だってVRMMOってある程度はすることが同じなんだよね。
ストーリーをクリアして、レベリング。クエストとかボスをクリアしてつよつよ武器・防具をゲット。
ね? だいたいはこんなものなんだよ。
だからわたしがやってるゲームは、某レースゲームや某クラフトゲーム、某インクゲームなどなど。まぁ、ストーリーがないやつばっかだね。

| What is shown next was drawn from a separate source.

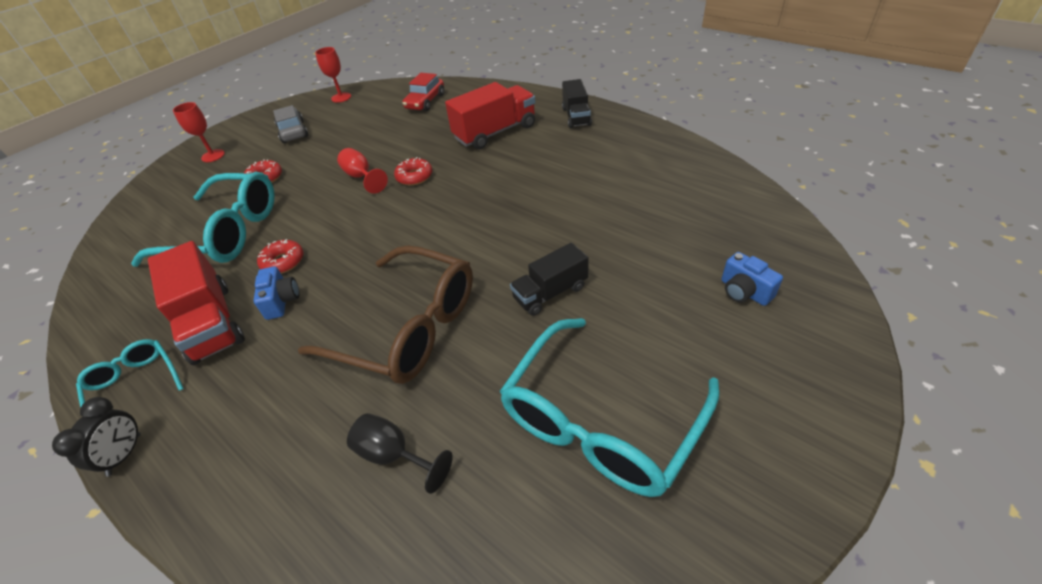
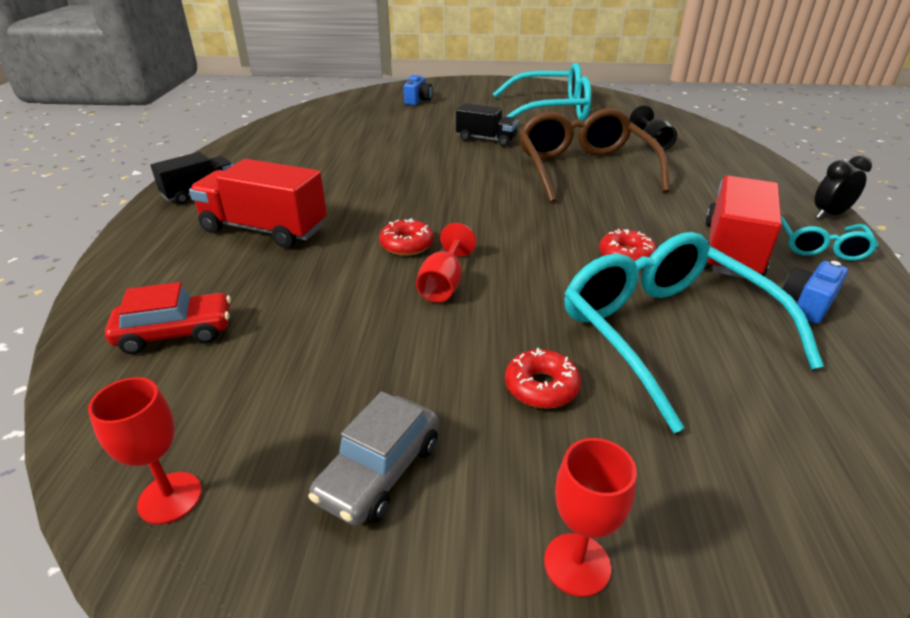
camera: 130 degrees left, 10 degrees down
(282, 301) = (655, 229): blue camera -> blue camera (807, 304)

っと、そんなこと考えてたら、いつの間にか教室の前だった。
わたしは、いつもどうり教室のドアを開けてすぐに後ろに下がる。
すると──
「さ〜ちゃ〜ん! おっはよ〜〜! って、わわっ!?」
わたしに勢いよく抱きついてこようとして、案の定きれいにこけた。
「いったぁ…」
「そんな毎日同じようなことしようとしたら、さすがに対策するって……」
「この舞依様の愛を受け止められないって言うの!?」
「うん」
「ひどいよぉ…」
月乃舞依。小学生の頃からの親友の1人。朝からなんでそんなに元気あるの?ってレベルで、元気いっぱいの子。この子は私と違って、VRMMOがめっちゃ上手なんだよね。MyTubeではVRMMOの配信をよくやっている。だから、わたしにもよく勧めてくるんだよね。まぁ、今のところはする気はまったくないんだけど。
「あ、そうそう! 聞いてよさーちゃん!」
ようやく教室の入り口から開放されて、窓際最後尾にある自分の席に向かっていると、舞依がそう話を持ち出してくる。
「VRMMOの話以外なら聞いてあげようかな」
「そのことってわかって聞いてるよね!?」
「あはは、それでどうしたの? また世界ランキングの上位にでもなったの?」
「それも無いことはないんだけど、そうじゃなくて!」
「無いことはないんだ」
さすがのゲームセンスだね。まぁ、VRMMO以外ならわたしにはかなわないけど。
「なんと、あたしたちが夏休みに入る明日! 新作のVRMMOのゲームが発売されます! いえ〜い!」
廊下まで届きそうな声で、舞依はそう宣言した。
わたしは少し顔に笑みを浮かべながら、舞依に尋ねる。
「ほほう? VRMMOはしないって言ってるわたしに、舞依がそのことを伝えるってことは、他の作品とは何かが違うってことなのかな?」
「そうそう! 舞依がVRMMOはしないって言ってるのは、どの作品もすることがだいたい同じだからなんでしょ? だったら、ちょっとこれを見てくれない?」
そう言って、舞依は校内では使用禁止のスマホを取り出して、冒頭にあるつぶやきをわたしに見せる。
なるほど、ね。
「まるで、わたしにVRMMOをして、とでも言ってるようなゲームってことか。そりゃあ、舞依もわたしに勧めたくなるわけだね」
「そうでしょそうでしょ! どう? してみない?」
スマホをしまい、机に座っているわたしの前から身を乗り出して、わくわくしているような表情で聞いてくる。
正直、面白そうと思ってるんだよね。
わたしのゲームスタイルに合っていることもあるけど、やっぱり舞依と一緒にゲームができるってのが結構楽しみだったりする。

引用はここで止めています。